Nation-states need money to survive, and they usually get it by collecting taxes, exporting goods, and of course, the most brilliant and practiced method of racking up tons of debt for the next guys to deal with. But sometimes all that stuff just doesn't cut it, and countries that aren't big enough to simply invade someplace with a lot of oil have to get creative with alternate streams of revenue. And by creative, we mean utterly ridiculous. For example ...

Thai Restaurants Are Secretly Funded By The Thai Government

America is a cultural melting pot, and that means we have ready access to delicious foreign cuisine. Even the smallest U.S. towns have a pizzeria, a Mexican restaurant, and a Thai place. And that last one is kind of weird when you think about it. America has about 54,000 Mexican restaurants and 6,000 Thai restaurants. However, there are over 36 million Mexican-Americans and barely 300,000 Thai-Americans. Which means that roughly every 50th Thai-American you meet will not just work at but outright own a Thai food joint. There has to be a reason for that (other than a compulsive need for tasty fish sauce). And there is: secret government backing.

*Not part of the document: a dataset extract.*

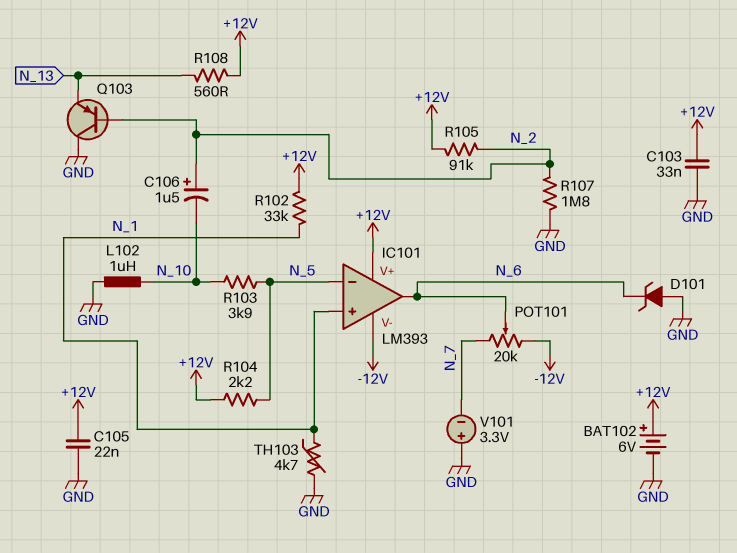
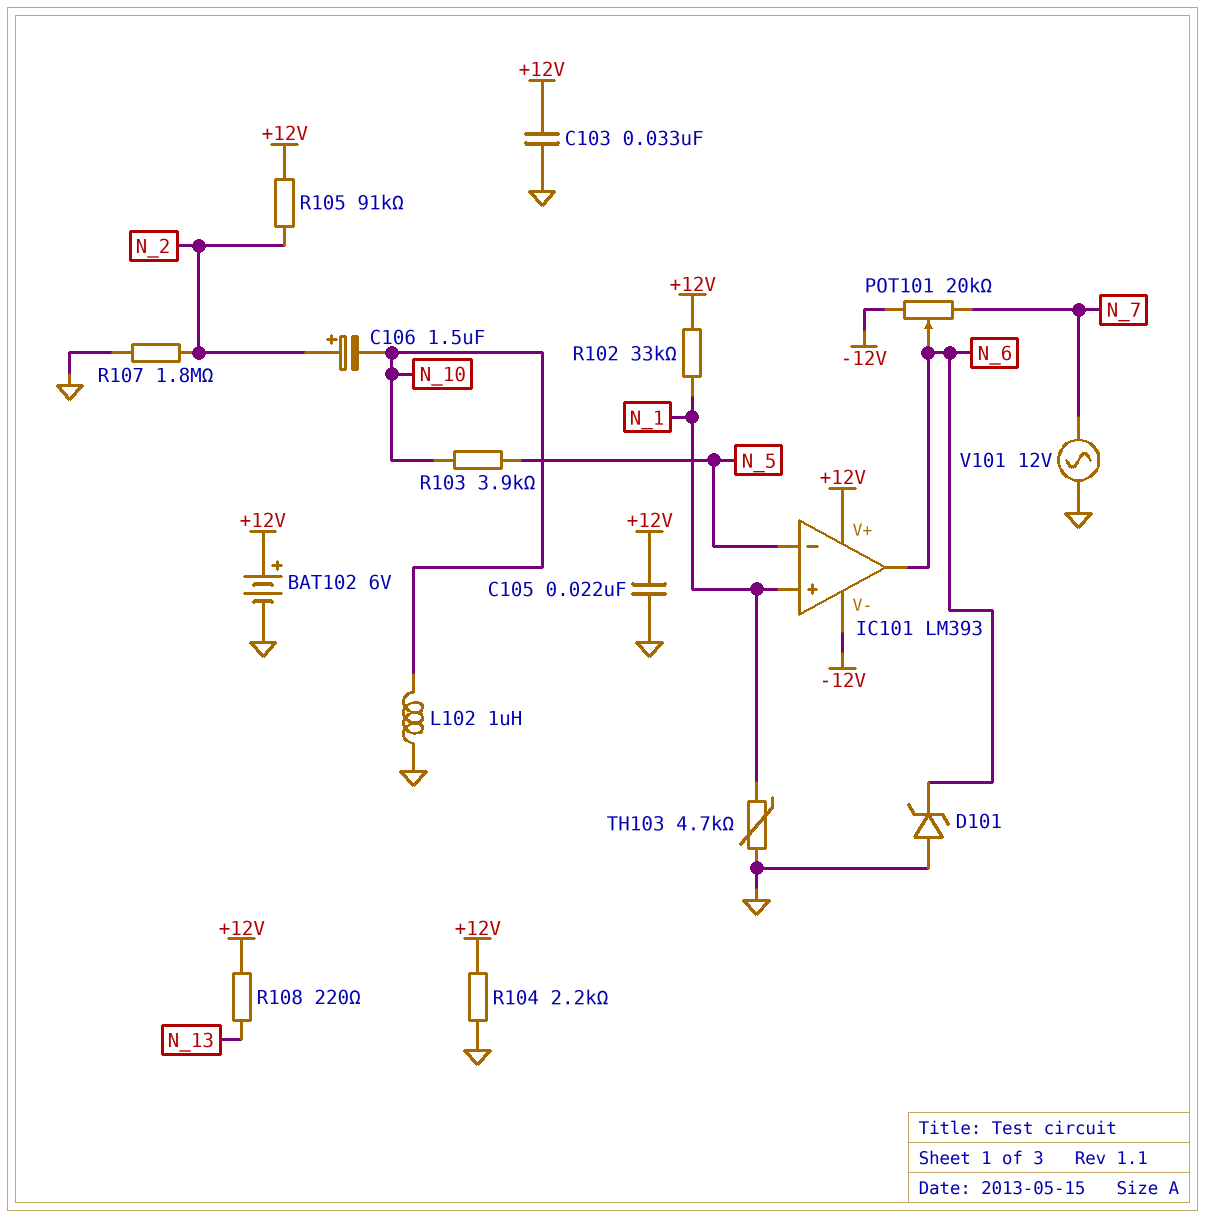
Q103: PNP (B N_2, C GND, E N_13) -> none
R104: 2.2k (+12V, N_5) -> 2.2k (+12V, GND)
R108: 560 (+12V, N_13) -> 220 (+12V, N_13)
V101: 3.3V (plus GND, minus N_7) -> AC 12V (GND, N_7)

Time to remove the tinfoil from the takeaway boxes and put it on your head, because Thai restaurants are a massive conspiracy. But not a malicious one; merely a delicious one. Thailand depends greatly on tourism, and it is the government's belief that yummy "authentic" Thai food plays a big factor in that. So for decades, they've been training chefs, offering cheap food exports, and funding Thai restaurants abroad -- all in order to turn the cuisine into an international mainstay. They even prefabricated three stock restaurant types for expat entrepreneurs to choose from. So if you ever wondered why a lot of Thai restaurants look copy/pasted, well, they are.

And the crazy thing is that this seemingly silly plan worked like a charm. In fact, it has had such a great impact on Thailand's international standing that others are now trying their hands at this "gastrodiplomacy" thing. Peru, Taiwan, and South Korea are all setting aside millions to win the West's heart through its stomach. Even North Korea has gotten in on the game, establishing a chain of over 100 government-run restaurants abroad. Unfortunately, those restaurants aren't doing great ... because the staff keep defecting. Having your waitress jump through a window to freedom does tend to sour a Yelp review.

Pacific Islands Once Survived On Phone Sex Scams

For most of the '90s, tiny Pacific countries like Niue (current population 1,600) and Tuvalu were titans of phone porn. Not because their citizens had exceptionally sultry voices, but simply because they were the ones hosting all the NSFW phone banks for large telecom businesses.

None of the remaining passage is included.